We can build a parsing routine for the class and type definitions, and have them store away their findings and go on, without their ever having to “know” whether a function or a data declaration is being processed.

To begin, key in the following version of the main program:

{--------------------------}
{ Main Program }
begin
  Init;
  while Look <> ^Z do begin
    GetClass;
    GetType;
    TopDecl;
  end;
end.

{--------------------------}

For the first round, just make the three procedures stubs that do nothing BUT call GetChar.

Does this program work? Well, it would be hard put NOT to, since we’re not really asking it to do anything. It’s been said that a C compiler will accept virtually any input without choking. It’s certainly true of THIS compiler, since in effect all it does is to eat input characters until it finds a ^Z.

Next, let’s make GetClass do something worthwhile. Declare the global variable

{--------------------------}
var
  Class: char;

{--------------------------}

and change GetClass to do the following:

{--------------------------}
procedure GetClass;
{  Get a Storage Class Specifier }
begin
  if Look in ['a', 'x', 's'] then begin
    Class := Look;
    GetChar;
  end else
    Class := 'a';
end;

{--------------------------}

Here, I’ve used three single characters to represent the three storage classes auto, extern, and static. These are not the only three possible classes... there are also register and typedef, but this should give you the picture. Note that the default class is auto.

We can do a similar thing for types. Enter the following procedure next:

{--------------------------}
procedure GetType;
{  Get a Type Specifier }
begin
  Typ := ' ';
  if Look = 'u' then begin
    Sign := 'u';
    Typ := 'i';
    GetChar;
  end else
    Sign := 's';
  if Look in ['i', 'l', 'c'] then begin
     Typ := Look;
     GetChar;
  end;
end;

{--------------------------}

Note that you must add two more global variables, Sign and Typ.

With these two procedures in place, the compiler will process the class and type definitions and store away their findings. We can now process the rest of the declaration.

We are by no means out of the woods yet, because there are still many complexities just in the definition of the type, before we even get to the actual data or function names. Let’s pretend for the moment that we have passed all those gates, and that the next thing in the input stream is a name. If the name is followed by a left paren, we have a function declaration. If not, we have at least one data item, and possibly a list, each element of which can have an initializer.

Insert the following version of TopDecl:

{--------------------------}
procedure TopDecl;
{ Process a Top-Level Declaration }
var
  Name: char;
begin
  Name := Getname;
  if Look = '(' then
    DoFunc(Name)
  else
    DoData(Name);
end;

{--------------------------}

(Note that, since we have already read the name, we must pass it along to the appropriate routine.)

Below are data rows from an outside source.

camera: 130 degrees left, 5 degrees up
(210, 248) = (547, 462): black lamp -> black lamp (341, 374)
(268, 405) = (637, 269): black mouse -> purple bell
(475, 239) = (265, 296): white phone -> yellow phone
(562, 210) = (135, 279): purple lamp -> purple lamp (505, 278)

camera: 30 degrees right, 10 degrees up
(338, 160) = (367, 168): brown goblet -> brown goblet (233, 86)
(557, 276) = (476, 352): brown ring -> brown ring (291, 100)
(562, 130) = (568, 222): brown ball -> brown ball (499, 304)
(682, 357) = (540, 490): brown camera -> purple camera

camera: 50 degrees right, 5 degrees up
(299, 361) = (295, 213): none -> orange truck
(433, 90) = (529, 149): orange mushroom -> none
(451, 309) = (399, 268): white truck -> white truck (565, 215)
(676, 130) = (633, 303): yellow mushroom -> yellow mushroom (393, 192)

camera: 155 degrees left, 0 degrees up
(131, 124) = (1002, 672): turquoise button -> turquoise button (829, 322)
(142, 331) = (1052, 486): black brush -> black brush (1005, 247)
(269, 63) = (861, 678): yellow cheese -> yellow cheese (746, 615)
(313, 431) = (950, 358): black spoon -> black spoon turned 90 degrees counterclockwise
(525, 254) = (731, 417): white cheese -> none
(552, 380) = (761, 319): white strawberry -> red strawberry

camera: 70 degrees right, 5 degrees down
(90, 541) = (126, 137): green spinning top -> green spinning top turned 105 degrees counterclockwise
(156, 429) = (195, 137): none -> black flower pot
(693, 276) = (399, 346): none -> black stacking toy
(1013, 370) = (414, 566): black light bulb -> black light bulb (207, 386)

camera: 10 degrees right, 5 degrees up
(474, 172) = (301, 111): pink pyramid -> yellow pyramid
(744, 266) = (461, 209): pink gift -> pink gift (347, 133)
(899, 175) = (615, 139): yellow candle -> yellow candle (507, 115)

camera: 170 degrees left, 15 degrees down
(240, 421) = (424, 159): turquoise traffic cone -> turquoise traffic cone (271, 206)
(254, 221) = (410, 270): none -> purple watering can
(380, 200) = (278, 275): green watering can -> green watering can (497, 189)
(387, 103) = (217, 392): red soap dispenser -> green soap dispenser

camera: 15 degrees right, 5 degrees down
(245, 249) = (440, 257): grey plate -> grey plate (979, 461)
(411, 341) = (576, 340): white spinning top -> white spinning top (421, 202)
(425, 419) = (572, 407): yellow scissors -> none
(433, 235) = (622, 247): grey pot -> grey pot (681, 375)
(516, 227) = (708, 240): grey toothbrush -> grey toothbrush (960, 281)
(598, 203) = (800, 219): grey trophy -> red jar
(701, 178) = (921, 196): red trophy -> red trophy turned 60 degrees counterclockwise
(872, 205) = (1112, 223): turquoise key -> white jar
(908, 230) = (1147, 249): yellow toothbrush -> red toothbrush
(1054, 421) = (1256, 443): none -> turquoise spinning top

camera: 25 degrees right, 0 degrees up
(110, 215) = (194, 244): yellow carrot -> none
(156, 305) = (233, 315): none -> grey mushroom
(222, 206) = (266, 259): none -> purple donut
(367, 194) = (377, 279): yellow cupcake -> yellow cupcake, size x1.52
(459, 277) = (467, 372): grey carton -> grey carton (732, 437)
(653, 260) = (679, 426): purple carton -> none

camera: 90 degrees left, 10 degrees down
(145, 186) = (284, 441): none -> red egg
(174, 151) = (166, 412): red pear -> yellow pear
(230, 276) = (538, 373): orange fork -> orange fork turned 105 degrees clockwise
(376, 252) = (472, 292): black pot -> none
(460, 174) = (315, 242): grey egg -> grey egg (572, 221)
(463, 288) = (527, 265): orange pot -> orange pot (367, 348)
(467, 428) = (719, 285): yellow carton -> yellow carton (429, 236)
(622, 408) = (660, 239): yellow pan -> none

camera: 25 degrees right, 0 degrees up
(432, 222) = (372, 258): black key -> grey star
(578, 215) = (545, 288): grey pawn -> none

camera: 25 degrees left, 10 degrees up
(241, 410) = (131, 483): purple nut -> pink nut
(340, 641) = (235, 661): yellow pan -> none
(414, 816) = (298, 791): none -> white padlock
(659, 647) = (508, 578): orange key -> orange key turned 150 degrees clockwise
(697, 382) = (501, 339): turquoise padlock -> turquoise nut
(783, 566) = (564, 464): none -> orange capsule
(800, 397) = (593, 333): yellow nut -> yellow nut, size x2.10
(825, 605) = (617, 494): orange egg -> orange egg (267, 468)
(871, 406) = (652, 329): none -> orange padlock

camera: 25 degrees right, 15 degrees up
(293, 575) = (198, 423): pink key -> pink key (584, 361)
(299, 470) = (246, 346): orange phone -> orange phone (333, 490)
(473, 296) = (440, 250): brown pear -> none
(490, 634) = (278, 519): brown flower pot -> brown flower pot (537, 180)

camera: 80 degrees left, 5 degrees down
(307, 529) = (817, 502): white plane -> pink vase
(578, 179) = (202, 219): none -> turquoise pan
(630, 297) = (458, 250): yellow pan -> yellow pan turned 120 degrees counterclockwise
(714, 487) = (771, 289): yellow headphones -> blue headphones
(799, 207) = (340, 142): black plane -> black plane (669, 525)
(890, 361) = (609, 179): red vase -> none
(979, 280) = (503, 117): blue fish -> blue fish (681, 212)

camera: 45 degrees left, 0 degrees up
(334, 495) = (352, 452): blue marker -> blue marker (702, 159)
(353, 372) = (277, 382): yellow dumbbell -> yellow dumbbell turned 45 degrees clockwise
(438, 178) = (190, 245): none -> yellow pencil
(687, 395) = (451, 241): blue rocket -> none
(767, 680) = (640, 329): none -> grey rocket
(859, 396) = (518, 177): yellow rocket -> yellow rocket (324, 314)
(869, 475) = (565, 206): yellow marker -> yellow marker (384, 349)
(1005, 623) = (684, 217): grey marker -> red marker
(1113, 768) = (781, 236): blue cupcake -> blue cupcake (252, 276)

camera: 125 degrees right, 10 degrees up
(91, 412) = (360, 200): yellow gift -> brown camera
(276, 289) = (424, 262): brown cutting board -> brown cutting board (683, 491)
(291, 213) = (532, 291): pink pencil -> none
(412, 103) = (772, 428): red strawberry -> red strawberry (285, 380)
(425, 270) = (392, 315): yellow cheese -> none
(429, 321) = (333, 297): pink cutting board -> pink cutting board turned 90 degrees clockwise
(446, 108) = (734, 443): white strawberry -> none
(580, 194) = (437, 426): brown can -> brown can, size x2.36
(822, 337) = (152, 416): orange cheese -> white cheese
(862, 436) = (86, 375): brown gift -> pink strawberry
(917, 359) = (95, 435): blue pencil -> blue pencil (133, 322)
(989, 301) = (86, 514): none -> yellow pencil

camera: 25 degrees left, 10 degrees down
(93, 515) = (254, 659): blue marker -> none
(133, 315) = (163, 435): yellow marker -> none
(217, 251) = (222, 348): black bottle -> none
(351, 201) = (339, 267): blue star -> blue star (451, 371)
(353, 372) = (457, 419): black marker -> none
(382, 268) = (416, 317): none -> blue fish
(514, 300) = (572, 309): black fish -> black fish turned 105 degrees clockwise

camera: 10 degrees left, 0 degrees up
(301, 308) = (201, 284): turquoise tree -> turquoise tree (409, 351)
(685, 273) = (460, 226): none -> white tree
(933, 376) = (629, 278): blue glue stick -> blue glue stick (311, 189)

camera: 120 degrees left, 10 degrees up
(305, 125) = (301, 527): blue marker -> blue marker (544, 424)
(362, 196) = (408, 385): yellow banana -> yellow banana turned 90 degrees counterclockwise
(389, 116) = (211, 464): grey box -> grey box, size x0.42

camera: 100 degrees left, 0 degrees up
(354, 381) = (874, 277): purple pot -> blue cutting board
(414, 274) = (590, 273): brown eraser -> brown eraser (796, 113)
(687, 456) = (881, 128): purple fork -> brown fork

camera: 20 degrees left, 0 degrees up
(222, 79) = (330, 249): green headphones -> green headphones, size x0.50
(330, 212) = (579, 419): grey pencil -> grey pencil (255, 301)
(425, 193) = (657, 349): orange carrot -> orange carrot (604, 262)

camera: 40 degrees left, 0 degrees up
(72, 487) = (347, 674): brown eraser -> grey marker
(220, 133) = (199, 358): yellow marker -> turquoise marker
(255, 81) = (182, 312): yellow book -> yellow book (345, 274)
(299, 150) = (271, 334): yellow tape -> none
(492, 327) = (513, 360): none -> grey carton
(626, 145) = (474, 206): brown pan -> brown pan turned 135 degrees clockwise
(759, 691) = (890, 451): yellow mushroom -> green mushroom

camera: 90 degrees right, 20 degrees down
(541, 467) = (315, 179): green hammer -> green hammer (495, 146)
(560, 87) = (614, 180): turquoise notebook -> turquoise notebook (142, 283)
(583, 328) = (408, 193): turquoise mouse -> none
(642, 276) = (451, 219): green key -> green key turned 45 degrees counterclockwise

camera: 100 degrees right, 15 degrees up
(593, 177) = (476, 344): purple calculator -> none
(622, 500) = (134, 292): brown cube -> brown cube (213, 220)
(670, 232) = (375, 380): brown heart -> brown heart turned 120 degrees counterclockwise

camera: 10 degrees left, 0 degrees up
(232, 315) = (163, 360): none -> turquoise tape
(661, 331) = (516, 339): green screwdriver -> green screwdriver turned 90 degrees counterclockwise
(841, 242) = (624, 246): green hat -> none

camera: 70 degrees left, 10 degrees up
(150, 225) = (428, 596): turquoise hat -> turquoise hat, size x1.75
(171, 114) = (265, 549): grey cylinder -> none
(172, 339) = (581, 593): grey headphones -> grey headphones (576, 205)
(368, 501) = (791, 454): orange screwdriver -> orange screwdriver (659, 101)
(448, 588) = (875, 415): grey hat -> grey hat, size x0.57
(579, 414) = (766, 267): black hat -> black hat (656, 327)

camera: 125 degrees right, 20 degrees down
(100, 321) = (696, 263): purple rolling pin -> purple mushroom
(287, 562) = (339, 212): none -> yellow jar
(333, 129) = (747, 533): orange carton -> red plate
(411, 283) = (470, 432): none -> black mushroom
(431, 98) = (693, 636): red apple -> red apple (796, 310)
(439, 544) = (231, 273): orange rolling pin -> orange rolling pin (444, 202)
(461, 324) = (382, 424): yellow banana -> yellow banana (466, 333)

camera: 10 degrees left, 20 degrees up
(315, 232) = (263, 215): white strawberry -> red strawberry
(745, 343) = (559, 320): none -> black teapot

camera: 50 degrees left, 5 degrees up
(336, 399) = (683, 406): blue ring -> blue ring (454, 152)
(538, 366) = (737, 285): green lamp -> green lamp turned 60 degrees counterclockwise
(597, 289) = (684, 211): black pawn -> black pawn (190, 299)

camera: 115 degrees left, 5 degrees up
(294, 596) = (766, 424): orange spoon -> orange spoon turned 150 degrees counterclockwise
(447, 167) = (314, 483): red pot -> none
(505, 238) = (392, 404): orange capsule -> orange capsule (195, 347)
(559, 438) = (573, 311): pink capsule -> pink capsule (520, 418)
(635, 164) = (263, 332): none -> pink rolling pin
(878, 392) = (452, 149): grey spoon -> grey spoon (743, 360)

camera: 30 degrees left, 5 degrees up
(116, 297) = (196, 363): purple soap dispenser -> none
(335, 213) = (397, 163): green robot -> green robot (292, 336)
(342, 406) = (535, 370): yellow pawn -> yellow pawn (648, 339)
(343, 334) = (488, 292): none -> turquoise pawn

Finally, add the two procedures DoFunc and DoData:

{--------------------------}
procedure DoFunc(n: char);
{ Process a Function Definition }
begin
  Match('(');
  Match(')');
  Match('{');
  Match('}');
  if Typ = ' ' then
    Typ := 'i';
  Writeln(Class, Sign, Typ, ' function ', n);
end;

{--------------------------}
procedure DoData(n: char);
{ Process a Data Declaration }
begin
  if Typ = ' ' then
    Expected('Type declaration');
  Writeln(Class, Sign, Typ, ' data ', n);
  while Look = ',' do begin
    Match(',');
    n := GetName;
    WriteLn(Class, Sign, Typ, ' data ', n);
  end;
  Match(';');
end;

{--------------------------}

Since we’re still a long way from producing executable code, I decided to just have these two routines tell us what they found.

OK, give this program a try. For data declarations, it’s OK to give a list separated by commas. We can’t process initializers as yet. We also can’t process argument lists for the functions, but the ( ) { } characters should be there.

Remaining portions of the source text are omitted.